La donna che ha subito un abuso deve affrontare da un lato un percorso giudiziario e, dall’altro, il trauma psicologico. I tempi di uno e dell’altro combaciano?
«Negli anni mi si è sempre più confermata l’idea che i tempi della magistratura, delle indagini e dei processi non corrispondono ai tempi della donna. A volte il processo in primo grado dura un anno e mezzo, ma poi c’è il secondo grado e poi la Cassazione, senza contare che tutto può essere rinviato di nuovo all’appello. Sono anni e anni della propria vita in cui non si riesce ad uscire fino in fondo dal trauma della violenza. E ogni processo è un rivivere l’accaduto, anche perché non tutti sono preparati a interagire in modo corretto con una donna che ha subito violenza».
La violenza sulle donne fonda le radici in un grande problema culturale. Sotto questo profilo, a suo avviso, sono stati fatti passi in avanti negli anni?

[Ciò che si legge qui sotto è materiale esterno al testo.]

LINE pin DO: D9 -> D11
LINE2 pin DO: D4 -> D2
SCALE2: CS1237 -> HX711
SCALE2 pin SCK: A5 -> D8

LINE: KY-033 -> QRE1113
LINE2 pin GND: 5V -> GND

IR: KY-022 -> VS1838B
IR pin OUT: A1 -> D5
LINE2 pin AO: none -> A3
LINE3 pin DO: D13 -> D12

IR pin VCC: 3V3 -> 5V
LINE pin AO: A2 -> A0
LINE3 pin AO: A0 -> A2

«Dal punto di vista legislativo sono stati fatti molti passi avanti, prima con la legge contro la violenza sessuale del 1996 e poi con il Codice Rosso nel 2019. Cosa non è cambiato? La cultura degli uomini. Mi riferisco alla possessività di certi uomini in una relazione, ai maltrattamenti psicologici, fisici ed economici che ancora vengono messi in atto, alle donne che vengono continuamente insultate o svalutate nelle proprie capacità. E poi vorrei sia chiaro un elemento: non ci si può mai permettere di dire che una donna «se l’è cercata».